For the next six weeks or so, I’ll be working at the hunter check station each weekend. I’m mainly there to help the new ‘brown shirt’, Kay, with the identification of the species of ducks and geese that are taken. She’s not a birder, and is coming into this job cold. She didn’t even know what a mallard was before this weekend. It’s been two days of a very steep learning curve for her, and I must say that she is really doing well.
It’s been a bit of a learning curve for me too, as I’m used to identifying waterfowl through binoculars or a spotting scope while they’re alive and vibrant. Seeing them lifeless and hanging by their necks in a bunch changes how they look to me. I’ve found that check station operators mainly go by the colors on their wings and how the beak looks; whereas I’ve always viewed the bird as a whole and not by it’s parts so much. It’s just a different way of looking at things.
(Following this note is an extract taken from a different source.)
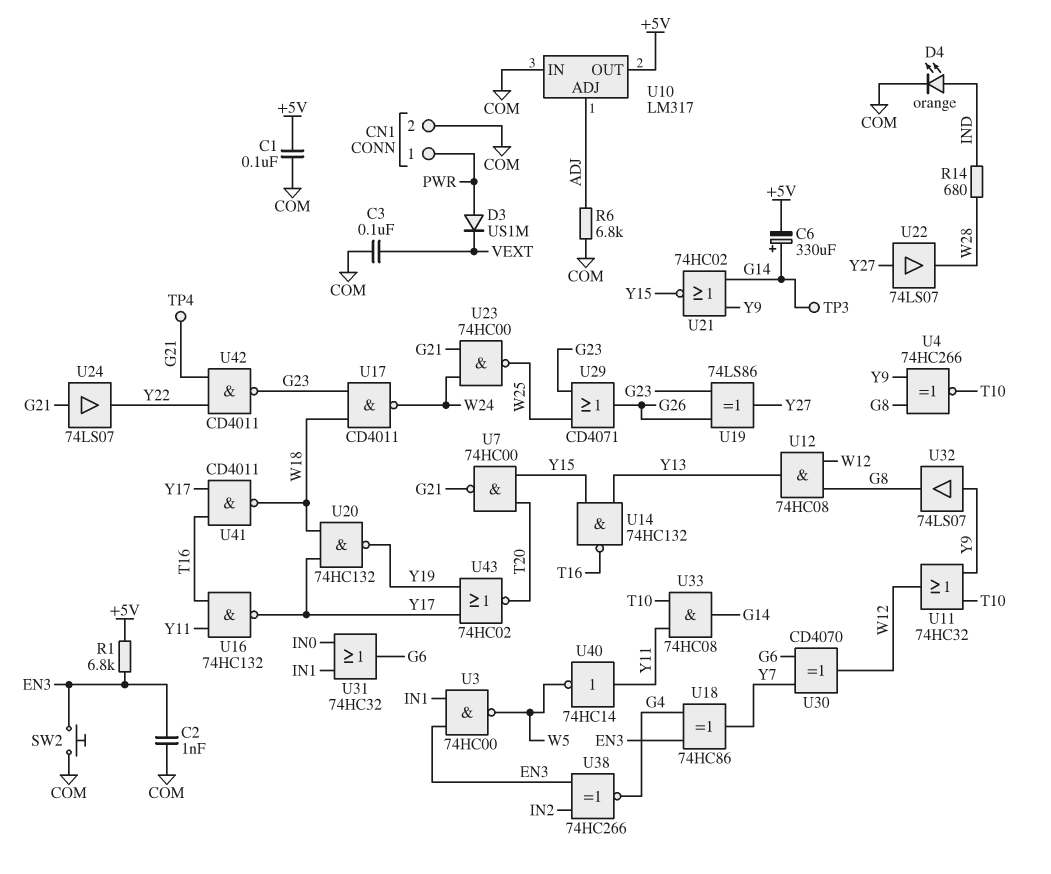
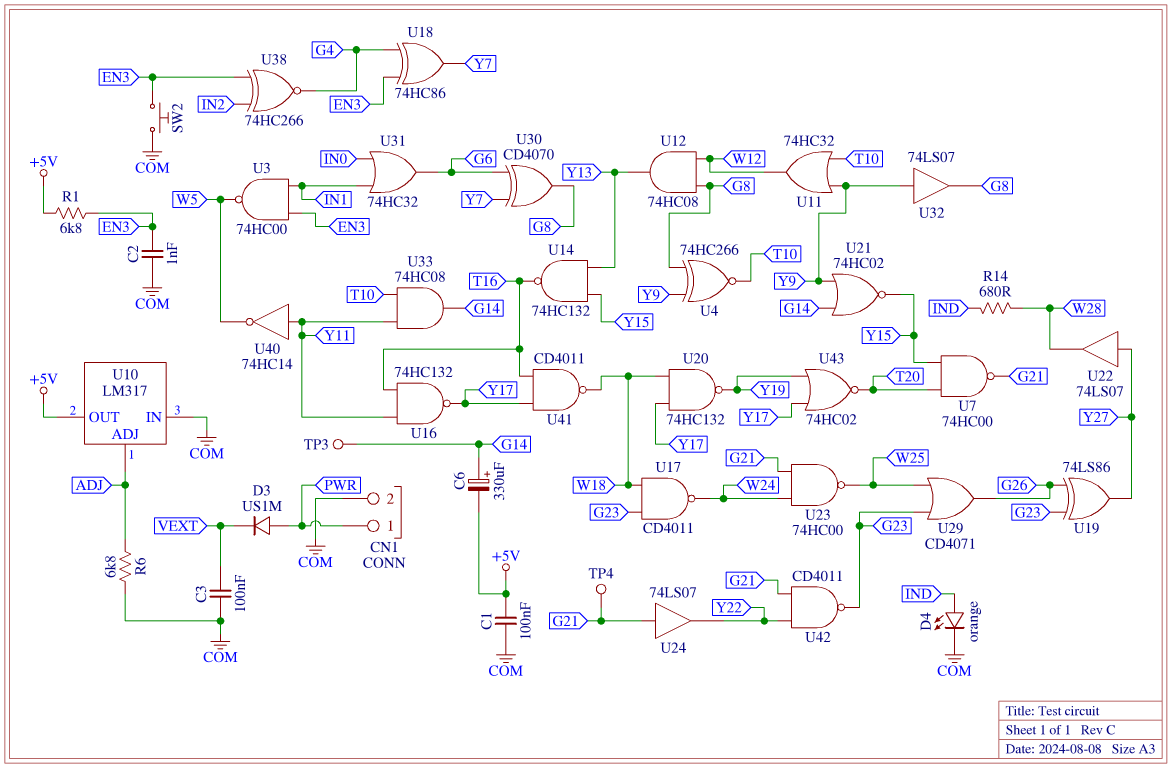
U30: XOR CD4070 (in G6, in Y7, out W12) -> XOR CD4070 (in G6, in Y7, out G8)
Although, I must admit that with a female Northern Shoveler, it’s the beak that’s a definite give away regardless of what the body looks like. The local hunters call these ‘spoonbills’ or ‘bootbills’ or ‘smiling mallards’. Not to be confused with Roseate Spoonbills or Mallards. Kay has to learn the local lingo too.
Yesterday began the second half of the duck season here on the refuge, and for the last ten years or so the Friends of Anahuac Refuge group put on a Chile feed for the hunters. The day dawned dark and very foggy.
That meant a good day for hunting. Lots of hunters got their limits, and really appreciated the hot meal. You can see how they were all lined up at the close of the hunt around noon to check out. There’s a limit each day as to how many hunters can enter the refuge, and they must indicate where they are going to hunt when they check in at 4:00 a.m. Where they can hunt is also regulated so the number allowed in each area is limited. That’s why they line up so early (as much as 24 hours ahead) so they have a chance to pick their favorite spot.
That’s Kay checking out a party of hunters yesterday. She records how many birds of each species are taken. If you look closely, perhaps you can see the ducks hanging around this hunter’s neck. The hunters aren’t always sure what exactly they’ve shot, so it’s important to give them a little education as they check out.
Mottled ducks on the wing.
A species of special interest here is the mottled duck. Over time they’ve been declining in numbers in their range, so hunters are only allowed to take one/day. As I’ve said before, when a mottled duck comes in, we ask permission from the hunter to remove the gizzard and left wing of each of these birds. Several readers have asked why we do this, so here are the reasons. The wing is taken to determine the age of the bird by studying the colors of the feathers in detail. The gizzard is taken to find out the levels of lead in the bird’s system. Lead levels may indicate one of the reasons for this species’ decline in numbers. Birds eat grit like little stones and things to aid in digestion, and ducks may pick up lead shot and ingest it. The gizzard is where that grit is located.
A couple of weeks ago, I mentioned that the smell of opening up the bird to extract the gizzard is a most pungent odor. Some birds are smellier than others. That’s where I had my little problem today. One bird was especially rank, and after a few minutes of breathing in that fragrance (?), I thought I was going to lose my breakfast. I had to get outside into the fresh air and inhale deeply. Oh my goodness! That was a little embarrassing, but discretion was the better part of valor today for me. I think we need a fan to move the air around a bit in that check station!